The vulnerability of TCP/IP stacks to attacks, including buffer overflow, malformed packets and DOS attacks is a significant concern - Amazon's freeRTOS being a prime (sorry!) example. This is becoming an important issue as goverments load on the pressure onto organisations, including power and water utilities, where significant disruption to society could result from their infrastructure being hacked. So what do you do if you want a secure, and preferably cheap, TCP/IP stack for an embedded product? It seems to me you have a few choices including:
a) Use a free product such as LwIP. This should be relatively quick to implement and have a small footprint having been designed for embedded products. But are they robust and maintained and tested against new attacks?
b) Port the latest Linux or BSD stack. I expect this to be a major undertaking, especially if you don’t need to, or have the resources to, support IPv6 so extracting the IPv4 code might be a nightmare. This has the advantage that Linux and BSD TCP/IP stacks are so widely used that they get a lot of attention from both attackers and defenders and any vulnerabilities get quickly patched.
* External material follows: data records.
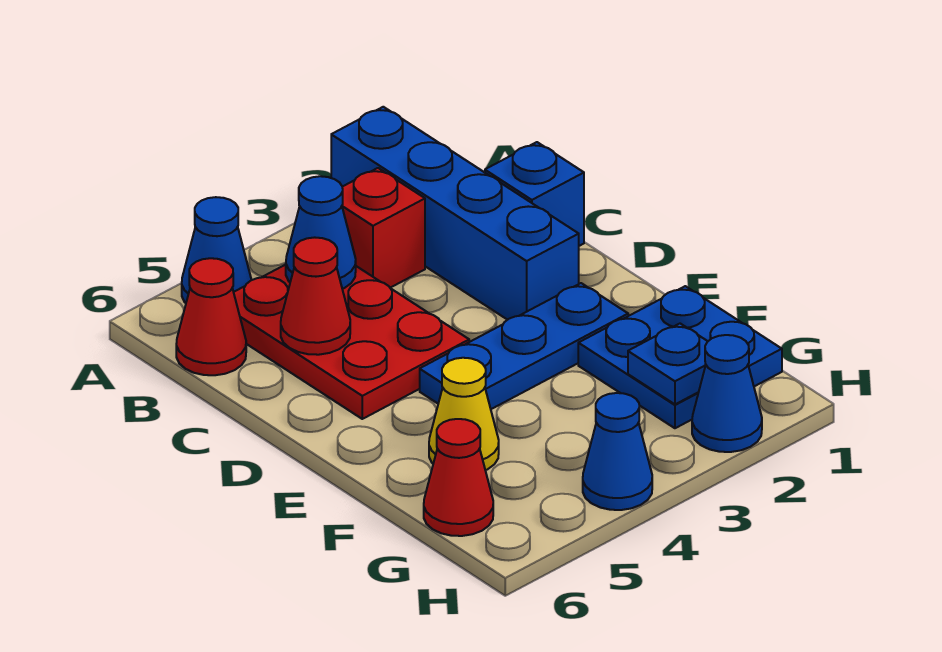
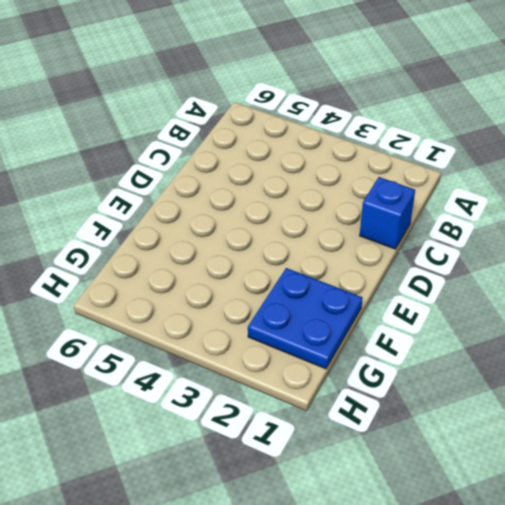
none -> blue brick A2:D2 level 1
none -> blue cone A5 level 1
none -> red brick B3 level 1

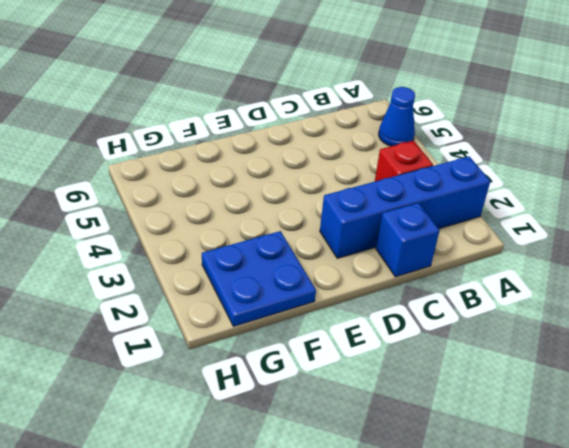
none -> red plate B4:D5 level 1
none -> red cone B6 level 1
none -> blue plate E2:E4 level 1

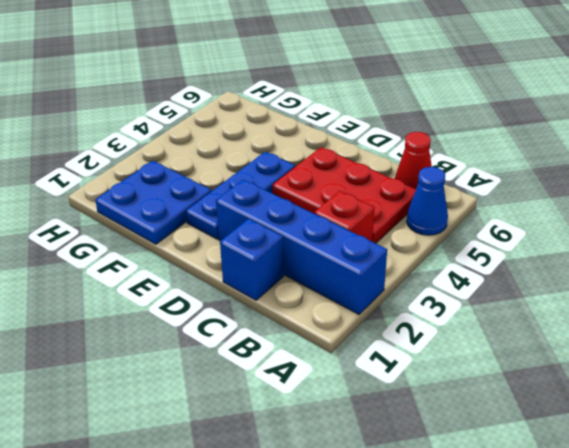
none -> yellow cone F5 level 1
none -> red cone G6 level 1
none -> blue cone H2 level 1

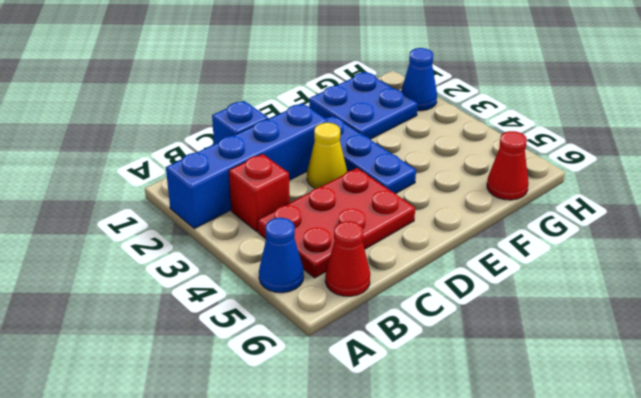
yellow cone D3 level 1 -> yellow cone F5 level 1
none -> blue cone H4 level 1
none -> blue cone B4 level 2
none -> red cone C5 level 2

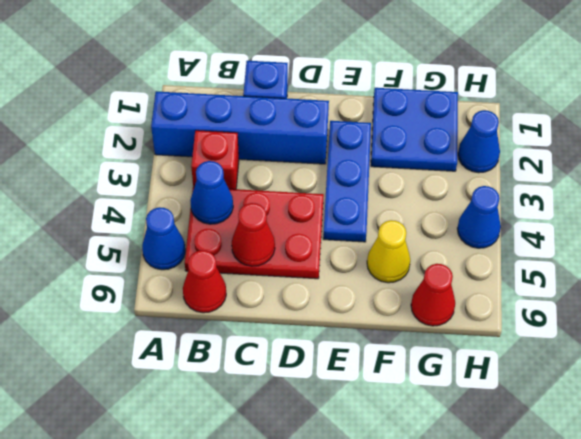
none -> blue plate G2 level 2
c) Buy a third party stack. But how can you be confident that they are any more secure, and remain so, than free versions? The vendors will no doubt have a long list of reasons why (only) they can be trusted because obviously they have a team of the world's foremost TCP/IP and cyber security experts who are continuously engaged in probing and testing their S/W with the most advanced techniques to reveal any possible weakness, whilst diligently monitoring CERT alerts (and extensive inside contacts in various national intelligence agencies including GCHQ, NSA etc.)
But in the real world? How do you know that the product isn’t something that was written by ‘old Fred the comms whizz’ 25 years ago and has now retired and nobody at the vendor dares to touch beyond updating the copyright dates in the header files occasionally? If they do have a large dedicated team, chances are they are engaged in porting to innumerable different MCU/platform targets with their idiosyncratic tools and peripherals with little if no time to consider security. Especially as 'security' is very nebulous and virtually impossible to prove (prior to being hacked), whereas being able to tick the box 'Paduak MCS150C as a supported target' is likely much higher up a product manager's list of priorities.
Whatever the source of the stack, there is the vexed problem of keeping the firmware in an embedded product up to date. Clearly, having a TCP/IP stack means a large part of the update problem (distribution) should be solved (or at least simplified) but the remaining issues of managing the updates remain, including keeping track of the revision state of all products in the field and interoperability with earlier versions. Using a simple stack like LwIP presumably avoids this issue because it isn’t updated (but of course your porting might have errors which need to be fixed).
If you use a widely used stack then you probably need to be able to update quickly when vulnerabilities are found, which means a lot of cost in tracking updates by the developers, and porting those into your own if necessary, and distributing and managing your new releases. On the other hand if you use a (relatively) unknown or obscure stack then it’s possible that attackers will miss your unique vulnerabilities. I expect that this ‘security by obscurity’ does protect many embedded products - from casual attacks at least. But if your customer happens to be a high value target, such as a utility company sufficiently attractive for an attacker to focus their efforts on your stack, the ‘obscurity’ protection may become minimal or non-existent.
There are many more issues of course. So what do you do? Is the security weakness of TCP/IP stacks exaggerated? Falling victim to a DOS attack is likely nowhere near as severe as a breach allowing control/access to the device. Many of the high profile vulnerabilities of many consumer devices such as routers seem to be due to backdoors for developer or maintenance access, rather than in stack code itself.
What if your customer wants evidence that your product is secure - beyond bedazzling them with your gold-plated ISOxxxx/CMM level X quality systems and processes? How much does it cost to get an embedded product tested by a third party to 'prove' that it is secure?
And how could you rely on a third party's evaluation? Given the nature of attacks, testing requires creative and innovative approaches to testing as well as rigorous and methodical testing. The latter no doubt could be certified to ISOxxxx (whatever standards developed by whatever committees) but that may add relatively little value to the former which requires individuals motivated to understand the mindset and techniques of attackers and constantly anticipate and investigate previously unknown or unused types of attack. These skills would be almost impossible to quantify in any sort of certificated form but are likely to be much more important than any size army of people with clipboards counting bytes, measuring stack depths, complexity metrics etc. etc.